There’s been a heck of a lot of coverage of the battle for the ideological mind of america in its collective response to Katrina. The left have been very quick to target the incomprehensibly slow response of the Bush government, while the right have looked to lay the blame with local politicians and the looters (or at least the black looters, who were overwhelmingly portrayed at thieves, compared to the footage of white survivors foraging for food.. I’m guessing the divide between those trying to survive and those ‘looting’ was not strictly racial…)
However one area that seems to have come up for discussion more than most has been the effect that America’s welfare system has had on things. One article that I had forwarded to me from a few different sources said that what the aftermath of Kartrina demonstrated was that the welfare state had bred an entire sub-society of spongers and freeloaders with no sense of their place within society, who didn’t see hard work as the answer, but instead looked to the government for handouts etc. etc. It was a particularly poorly written piece, heavy on the appeals to America’s pioneer heart and generalisations about the nature of people on welfare, and very light on the reasoning behind the welfare state or any sense of responsibility for the nation’s poor.
On the other side, this article on the BBC website expresses the hope that Katrina will expose the rotting heart of the American social darwinian project, and that Americans will be able to relight the social concience that got them through the depression.
The responses at the bottom of the page are fascinating from the overwhelmingly supportive, to the scathingly critical, to those who just seem aggrieved that any damn Euro-Commie would dare to comment on the majesty that is the USA.

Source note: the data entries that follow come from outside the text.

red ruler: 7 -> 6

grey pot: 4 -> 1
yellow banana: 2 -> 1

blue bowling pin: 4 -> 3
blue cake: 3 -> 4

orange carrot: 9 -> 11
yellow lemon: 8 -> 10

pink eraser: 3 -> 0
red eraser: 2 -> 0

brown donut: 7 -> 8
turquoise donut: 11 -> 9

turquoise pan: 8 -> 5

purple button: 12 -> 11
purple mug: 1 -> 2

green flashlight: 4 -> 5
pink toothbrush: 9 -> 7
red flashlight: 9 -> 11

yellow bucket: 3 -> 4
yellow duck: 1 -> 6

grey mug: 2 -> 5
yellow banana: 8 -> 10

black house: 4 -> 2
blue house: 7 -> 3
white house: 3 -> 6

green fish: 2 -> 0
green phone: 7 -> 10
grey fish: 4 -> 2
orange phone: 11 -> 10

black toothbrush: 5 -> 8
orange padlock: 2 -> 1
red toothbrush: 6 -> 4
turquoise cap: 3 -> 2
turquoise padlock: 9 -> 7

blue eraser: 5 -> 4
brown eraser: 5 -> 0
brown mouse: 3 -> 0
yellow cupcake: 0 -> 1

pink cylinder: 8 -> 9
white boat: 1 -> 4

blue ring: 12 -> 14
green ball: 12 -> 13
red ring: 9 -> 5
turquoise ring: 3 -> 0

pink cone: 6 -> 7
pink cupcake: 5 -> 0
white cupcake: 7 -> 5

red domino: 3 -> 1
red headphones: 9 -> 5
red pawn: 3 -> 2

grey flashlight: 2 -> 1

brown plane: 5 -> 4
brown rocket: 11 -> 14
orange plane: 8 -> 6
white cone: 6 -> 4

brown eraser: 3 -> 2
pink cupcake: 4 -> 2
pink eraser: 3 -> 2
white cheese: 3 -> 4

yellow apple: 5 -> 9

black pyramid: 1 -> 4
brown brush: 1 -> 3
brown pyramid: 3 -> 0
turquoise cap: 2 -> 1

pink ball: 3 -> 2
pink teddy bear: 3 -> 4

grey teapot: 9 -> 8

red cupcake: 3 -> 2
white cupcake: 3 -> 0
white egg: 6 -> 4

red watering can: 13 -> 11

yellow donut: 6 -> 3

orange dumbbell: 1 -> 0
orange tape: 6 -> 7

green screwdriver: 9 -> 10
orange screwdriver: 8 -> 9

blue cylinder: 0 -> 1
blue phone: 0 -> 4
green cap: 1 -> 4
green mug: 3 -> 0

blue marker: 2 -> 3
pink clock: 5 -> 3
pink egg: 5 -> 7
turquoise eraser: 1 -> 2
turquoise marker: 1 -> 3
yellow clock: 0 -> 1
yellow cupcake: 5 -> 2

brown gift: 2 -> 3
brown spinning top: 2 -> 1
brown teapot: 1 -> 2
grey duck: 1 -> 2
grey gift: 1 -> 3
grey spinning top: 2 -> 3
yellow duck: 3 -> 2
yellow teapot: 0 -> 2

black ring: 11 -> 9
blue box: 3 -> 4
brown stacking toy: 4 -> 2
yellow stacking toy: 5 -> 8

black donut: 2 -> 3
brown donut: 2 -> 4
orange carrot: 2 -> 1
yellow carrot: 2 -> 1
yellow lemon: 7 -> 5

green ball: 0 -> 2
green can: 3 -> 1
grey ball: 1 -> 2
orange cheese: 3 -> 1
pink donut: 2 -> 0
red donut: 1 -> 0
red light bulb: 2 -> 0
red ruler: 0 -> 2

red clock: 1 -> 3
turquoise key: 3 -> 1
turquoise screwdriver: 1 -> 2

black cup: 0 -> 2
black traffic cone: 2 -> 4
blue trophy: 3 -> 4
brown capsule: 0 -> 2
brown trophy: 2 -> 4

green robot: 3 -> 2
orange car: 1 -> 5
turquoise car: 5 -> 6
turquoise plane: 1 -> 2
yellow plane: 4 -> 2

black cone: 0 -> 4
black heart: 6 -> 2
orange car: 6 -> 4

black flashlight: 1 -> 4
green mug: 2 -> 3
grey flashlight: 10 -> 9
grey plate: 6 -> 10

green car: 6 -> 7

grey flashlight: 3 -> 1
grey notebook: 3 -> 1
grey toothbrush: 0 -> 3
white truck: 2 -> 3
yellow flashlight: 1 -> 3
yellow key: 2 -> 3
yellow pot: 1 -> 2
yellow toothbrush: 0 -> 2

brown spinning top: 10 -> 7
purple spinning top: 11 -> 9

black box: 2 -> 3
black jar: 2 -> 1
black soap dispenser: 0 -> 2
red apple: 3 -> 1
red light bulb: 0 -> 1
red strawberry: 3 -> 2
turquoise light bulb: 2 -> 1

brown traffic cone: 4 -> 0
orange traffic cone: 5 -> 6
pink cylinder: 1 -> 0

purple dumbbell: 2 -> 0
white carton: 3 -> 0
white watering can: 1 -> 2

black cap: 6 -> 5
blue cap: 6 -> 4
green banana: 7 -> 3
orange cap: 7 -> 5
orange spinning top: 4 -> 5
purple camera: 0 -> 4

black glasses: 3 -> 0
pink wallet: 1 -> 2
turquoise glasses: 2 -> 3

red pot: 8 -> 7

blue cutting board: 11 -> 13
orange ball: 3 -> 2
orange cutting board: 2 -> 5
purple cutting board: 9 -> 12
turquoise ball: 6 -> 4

I’ve never been able to understand the American reaction to the notion of ‘welfare’ – surely the word itself is overwhelmingly positive – an institution to look after the WELFARE of the people. A recogntion of our collective responsibility to the people who share our laws and economy. It seems there are many in the US political elite who refuse to recognise the role of the upwardly mobile in stepping on the heads of the poor. The fallacy of ‘worldwide economic growth’ is writ large across the US political scene, with lots of talk of trickle down economics and a rising tide floating all the boats, and all that horseshit. It clearly doesn’t work. The net has too many holes, the trickle down structure isn’t porous, too many people have no boat to start with, so are drowned.
Katrina has placed the faces of the poorest of the poor on the TV screens of america for the first time. The dark underbelly of the American dream, those for whom it’s been a nightmare, are now on the nightly news. A lot of people seem to be alarmed that so many people were without transport to get out, or without the technology to even know fully what was going on. I’d love to know how many of the ‘looters’ had mental illnesses which they couldn’t afford to get any help for.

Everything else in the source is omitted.